International annulment training in Baulkham Hills
By Jordan Grantham, Diocese of Parramatta
Canon law professionals from Fiji, Papua New Guinea, Samoa, Kiribati, Guam, Australia and New Zealand participated in a special institute, for those who work in the Church’s tribunal ministry, at St Joseph’s Convent, Baulkham Hills from 15 May to 26 May 2017.
The Institute of Tribunal Practice is a total of four weeks training held over two years, in two-week live-in sessions.
The Institute is under the auspices of the Canon Law Society of Australia and New Zealand and is affiliated with the Catholic Institute of Sydney. This was the first group to commence training with the Institute after the release of Pope Francis’ document Lord Jesus the Gentle Judge at the Year of Mercy’s December 2015 commencement. These changes formed part of the curriculum.
Paula Kerr, Director of the Parramatta office of the Regional Tribunal of Sydney, was one of the lecturers on current practices in marriage practice. Paula said there is a need for more people trained in marriage tribunal practice.Pam Wood from the Tribunal of the Catholic Church in Auckland attended the training and emphasised the importance of human contact for the sometimes-apprehensive applicants.
“It’s important to have personal contact with people,” Pam said. The annulment process can be healing for individuals and the process is not based on conflict between spouses.
“We’re not judgemental on people,” Fr Richard Waddell, Vicar General of the Ordinariate of Our Lady of the Southern Cross, said.
Fr Waddell said that a secondary benefit of the annulments process is the personal outlet it provides for people in marriage breakdown.
Fr Ken Cafe OFM, from Thirroul in the Diocese of Wollongong, is Director of the Institute of Tribunal Practice. He made the point that receiving an annulment can be a joyful experience.
“I think of a particular case in Fiji where a person had not been able to approach the sacraments for 20 years and was in tears,” Fr Ken said.
Paula also shared her experience administering marriage tribunal services in the island of Taveuni, Fiji. The island does not have a diocese, let alone a tribunal or local tribunal office.
The Diocese of Parramatta has been assisting tribunal ministry in Fiji since 2006 when Emeritus Bishop Kevin Manning made the request for this worthwhile missionary work.
Local people travelled for days when a team of canon lawyers visited to begin the annulment process. Applicants often brought their whole family as witnesses and waited all day for an appointment.
Some people arrived piled into the back of trucks, which travelled along dirt roads from their villages to the Holy Cross Presbytery in Wairiki.
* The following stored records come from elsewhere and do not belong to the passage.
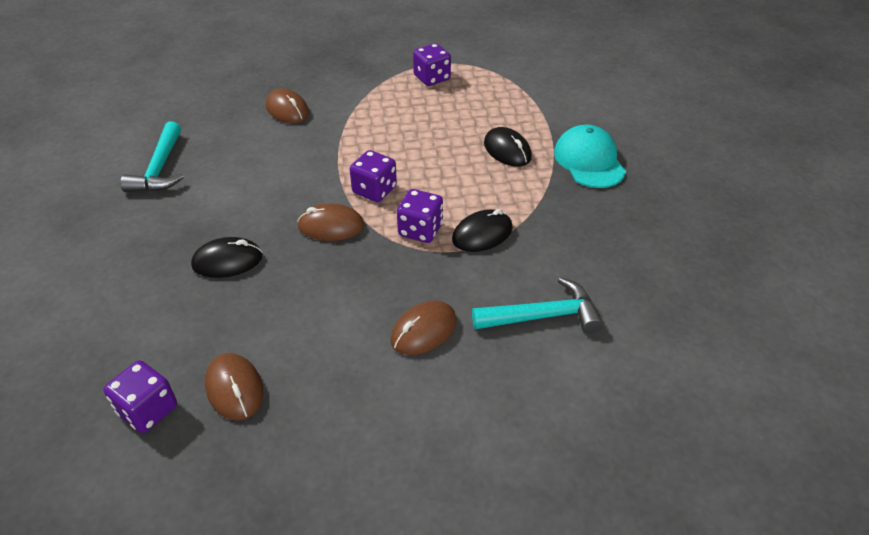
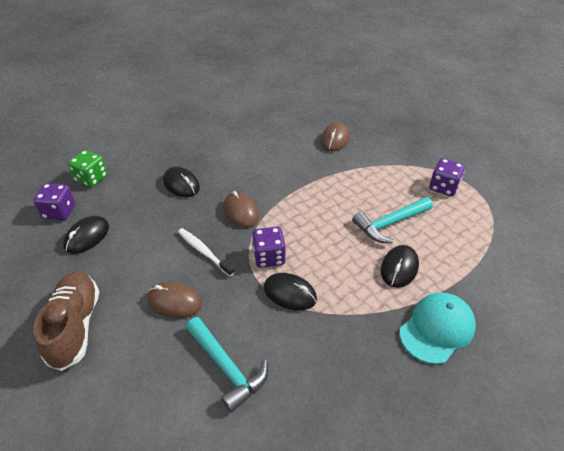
camera: 60 degrees right, 0 degrees up
(111, 352) = (91, 178): none -> green dice
(160, 169) = (237, 121): turquoise hammer -> turquoise hammer (390, 224)
(234, 388) = (87, 236): brown mouse -> black mouse
(367, 279) = (204, 251): none -> white toothbrush
(374, 190) = (291, 216): purple dice -> none
(390, 441) = (75, 326): none -> brown shoe

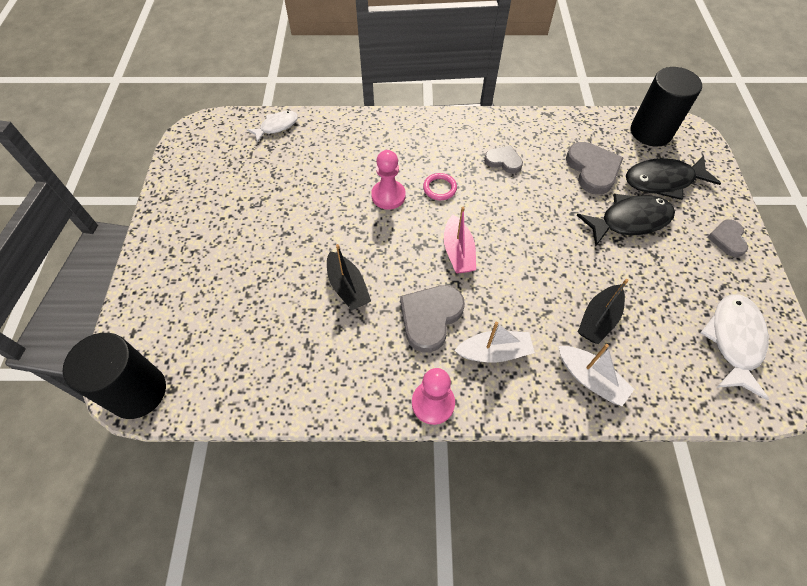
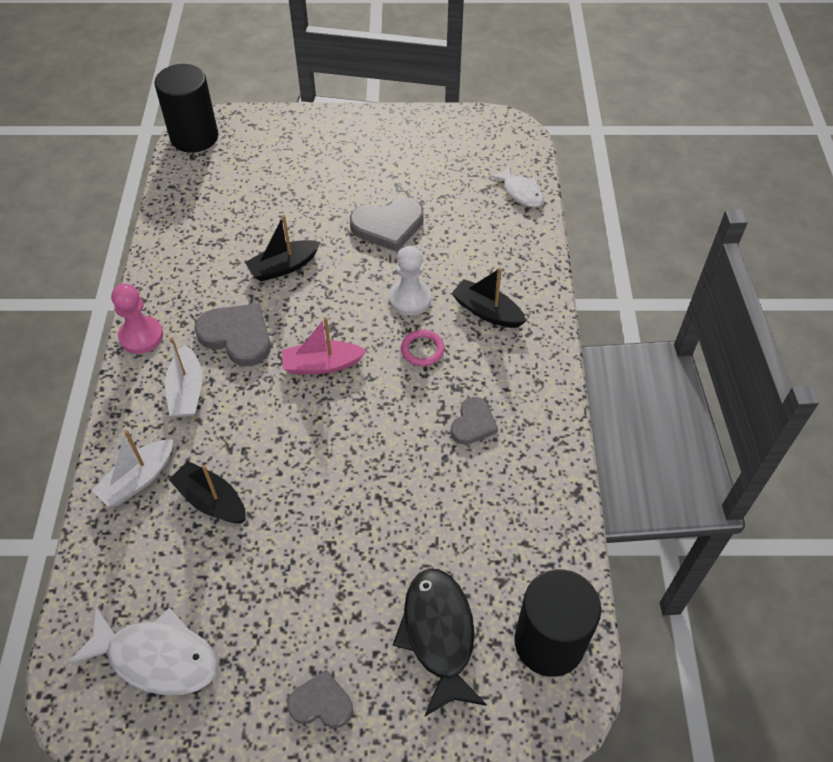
camera: 90 degrees right, 5 degrees down
(388, 196) = (410, 299): pink pawn -> white pawn
(401, 150) = (487, 311): none -> black boat
(592, 169) = (460, 536): grey heart -> grey heart (388, 226)
(629, 221) = (362, 568): black fish -> none

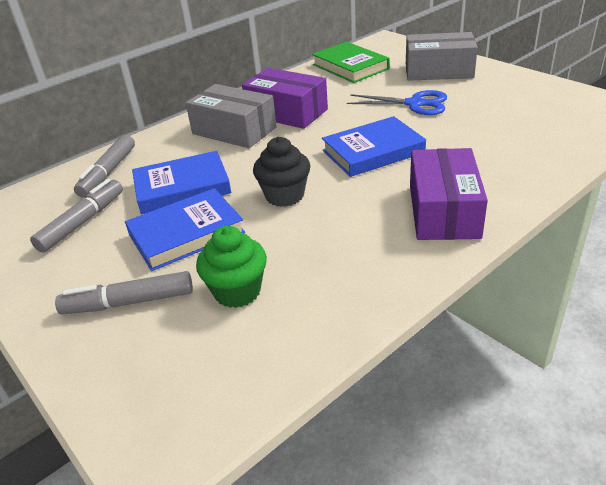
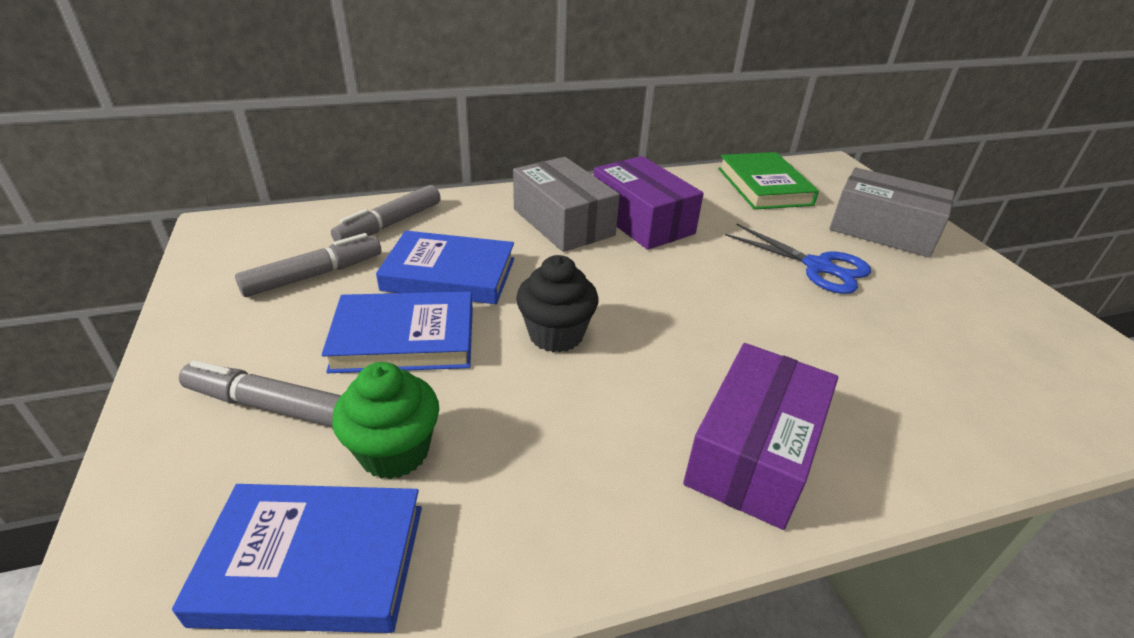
camera: 20 degrees right, 0 degrees up
(373, 152) = (714, 316): blue book -> blue book (313, 563)

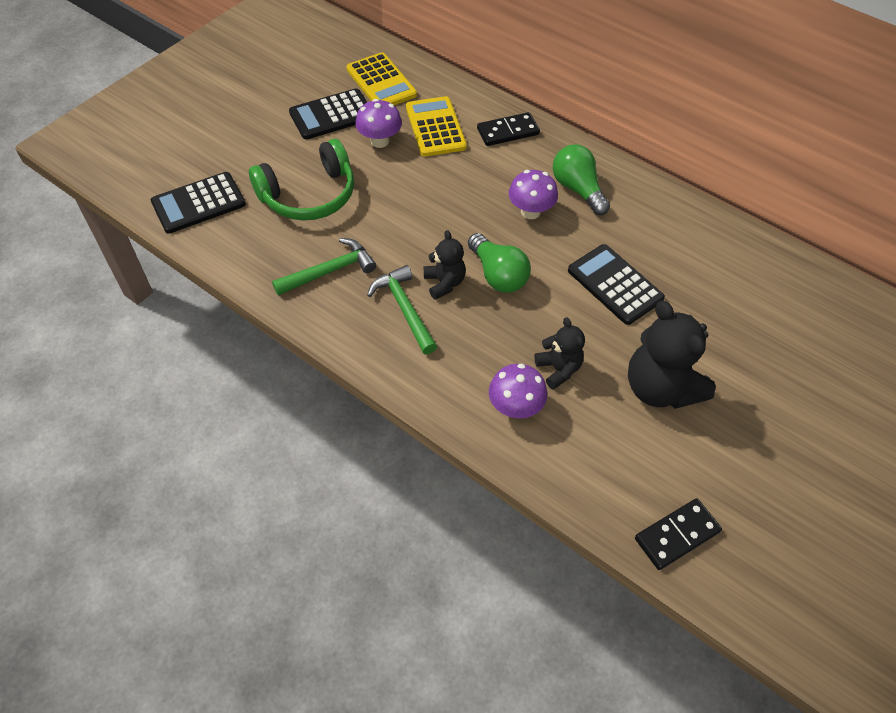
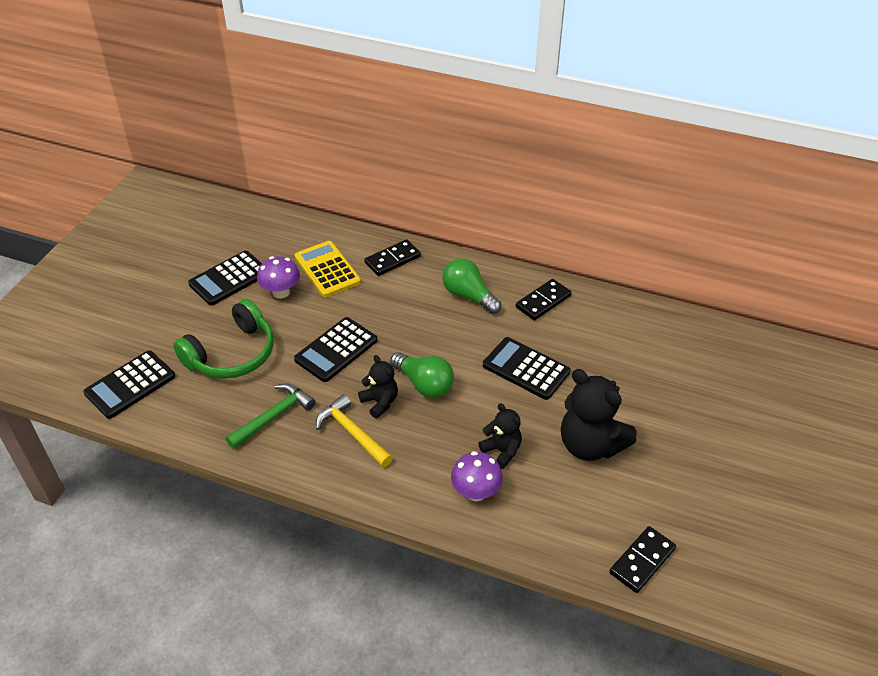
camera: 15 degrees left, 10 degrees down
(381, 82) = (265, 240): yellow calculator -> none
(404, 309) = (352, 433): green hammer -> yellow hammer
(416, 216) = (336, 350): none -> black calculator
(530, 211) = (434, 324): purple mushroom -> none
(658, 214) = (543, 301): none -> black domino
Others slept on the floor of overnight boat rides from smaller villages.
“Their patience and their need for God is amazing,” Paula said.
Pope Francis issued the document Lord Jesus the Gentle Judge that has the effect of shortening the time taken for many annulment cases to be completed.
Fr Waddell also noted that the current practice allows two of the three judges in an annulment decision to be laymen or laywomen.
Dr Rodger Austin, a Church Law Consultant and an Advocate for the Regional Tribunal of Sydney, was one of the lay lecturers at the Institute.
“While the focus of the Institute is the Church’s process for the nullity of marriage, canon law has relevance to all aspects of the life and mission of the Church, in particular in all matters relating to the governance of the Church,” he said.
For example, the interview took place on Ascension Thursday 2017, which is one of the ten Holy Days of Obligation for the Catholic Church. In accord with the Code of Canon Law, the Bishops Conference of Australia transferred the celebration of the Feast of the Ascension from the Thursday to the following Sunday.
Fr Richard Waddell, of the Ordinariate of Our Lady of the Southern Cross, celebrated a Sung Mass on the traditional Ascension Thursday with all members of the Institute, following the practice of the Ordinariate.
Music and singing were under the direction of Stephen Smith, Director of Music at St Thomas à Beckett Church, Lewisham, where the Ordinariate has a Mass every Sunday at noon.
“The beauty of the Ordinariate Mass is a gift to the whole Church, all are welcome at this special liturgy,” Fr Waddell said.
This special form of the Mass preserves ancient actions and gestures in worship, including typically English words and diction from the Book of Common Prayer.
It is fascinating that a liturgy influenced by the Book of Common Prayer should be celebrated at a Catholic canon law seminar. Thomas Cranmer wrote the Book of Common Prayer, assisted in King Henry VIII’s annulment application, and was the first Anglican Archbishop of Canterbury.